Québec’s Workers’ Compensation Tribunal, the Commission des lésions professionnelles, (the “Commission”) recently struck a panel of three commissioners in order to resolve conflicting decisions on the application of section 327(1) of the Act respecting Industrial Accidents and Occupational Diseases (the “Act”) concerning the imputation of certain costs. The commissioners have now rendered their decision: when a worker experiences one or more complications from treatment received for an occupational injury or disease, the employer can request that the costs associated with such a complication be transferred to all employers, on one condition…
The Commission also ruled that such a complication must have been the subject of a decision by the CSST, Quebec’s occupational health and safety board. The decision must accept the complication as an injury arising out of care received or omitted to be provided for an employment injury, pursuant to section 31 of the Act, which reads as follows:
31. An injury or a disease is considered to be an employment injury if it arises out of or in the course of
(1) the care received by a worker for an employment injury or the lack of such care;
(2) an activity prescribed to the worker as part of the medical treatment he receives for an employment injury or as part of his personal rehabilitation program.

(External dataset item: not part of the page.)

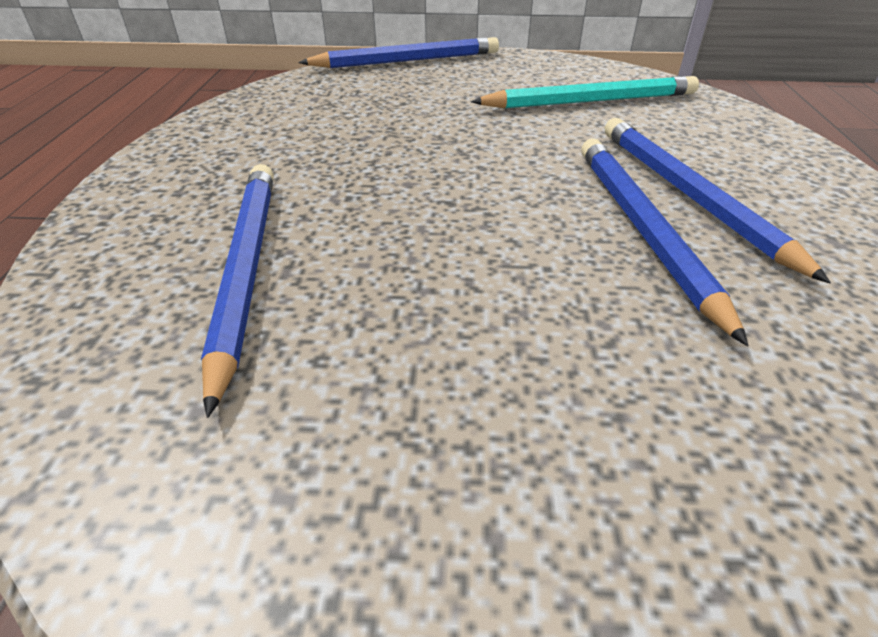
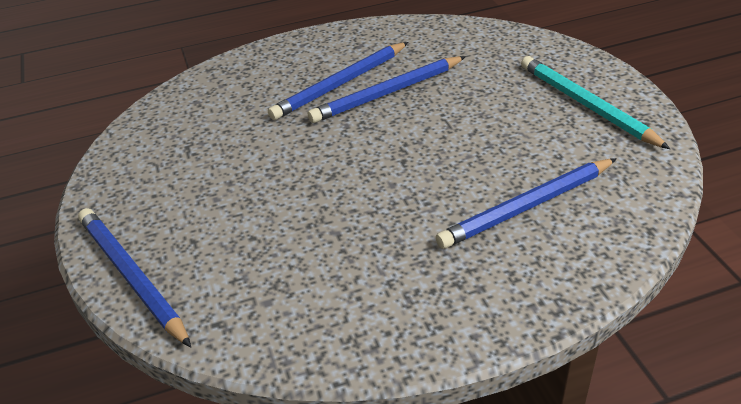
camera: 110 degrees left, 0 degrees up
(590, 101) = (208, 139): turquoise pencil -> turquoise pencil (586, 105)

But wait! If the injury or disease is accepted by the CSST as having arisen out of an initial occupational injury, even if it is evident that it arose in the context of medical care or treatment for the initial injury, the employer will not have the right to the imputation of costs provided for in section 327 of the Act, which reads as follows:
327. The Commission shall impute to the employers of all the units the cost of
(1) benefits due by reason of an employment injury described in section 31;
(1) medical aid benefits due by reason of an employment injury that does not make the worker unable to carry on his employment beyond the day on which his injury appears.

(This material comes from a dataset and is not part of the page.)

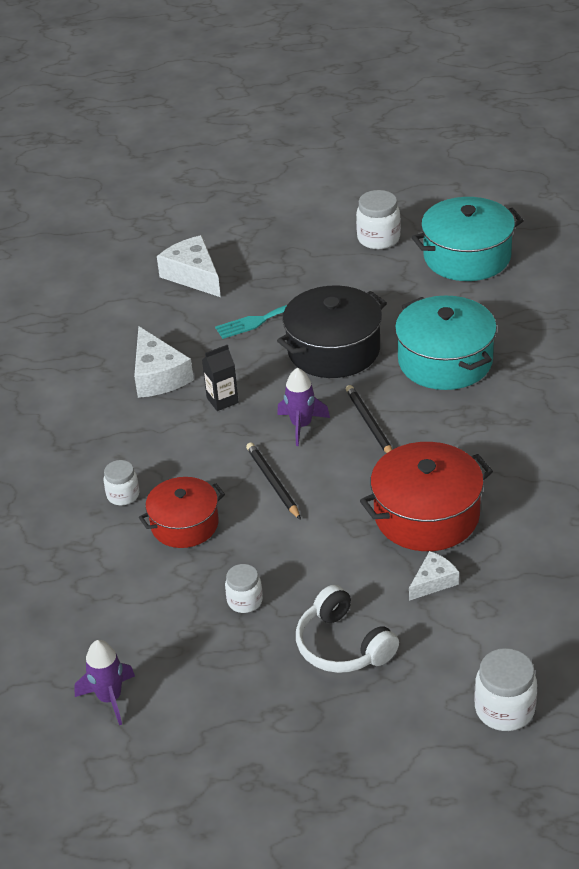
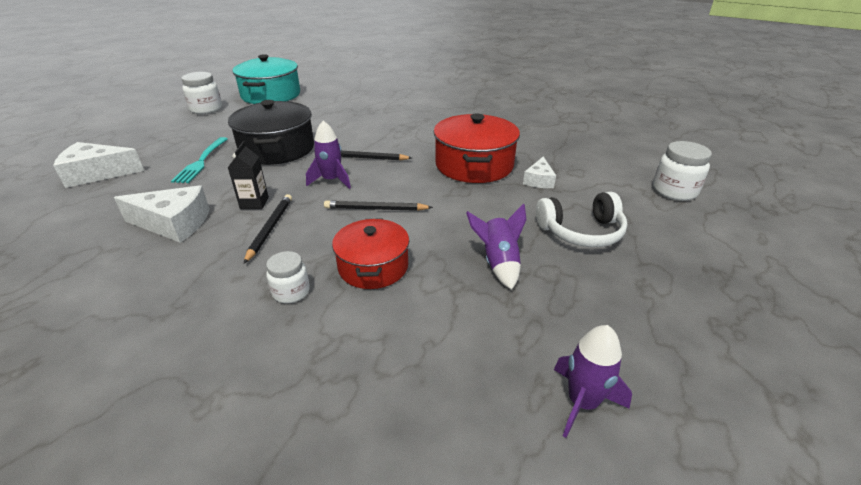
camera: 65 degrees left, 5 degrees down
(192, 434) = (270, 228): none -> black pencil
(245, 601) = (498, 263): white jar -> purple rocket
(433, 582) = (539, 180): white cheese -> white cheese turned 150 degrees counterclockwise
(445, 361) = (345, 123): turquoise pot -> none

Consequently, in managing your files it is extremely important to pay close attention when the CSST accepts a new diagnosis of such a complication: if you think the new diagnosis arises out of medical treatment received or omitted to be provided by a doctor, the CSST‘s decision must so indicate by expressly specifying that the new diagnosis is accepted pursuant to section 31 of the Act.

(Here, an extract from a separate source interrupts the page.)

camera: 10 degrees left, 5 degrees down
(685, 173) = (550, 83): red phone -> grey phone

If the CSST doesn’t so specify, contest the decision so that the clarification is made by either the CSST review board (Direction de la révision administrative) or the Commission. Remember that you have 30 days from the date of its notification to contest a decision initially rendered by the CSST.
By doing so, you will probably be able to benefit from section 327 of the Act and have your file shorn of all of the costs associated with the new diagnosis (e.g. treatments, medical appointments, income replacement benefits exclusively related to the injury or disease, etc.)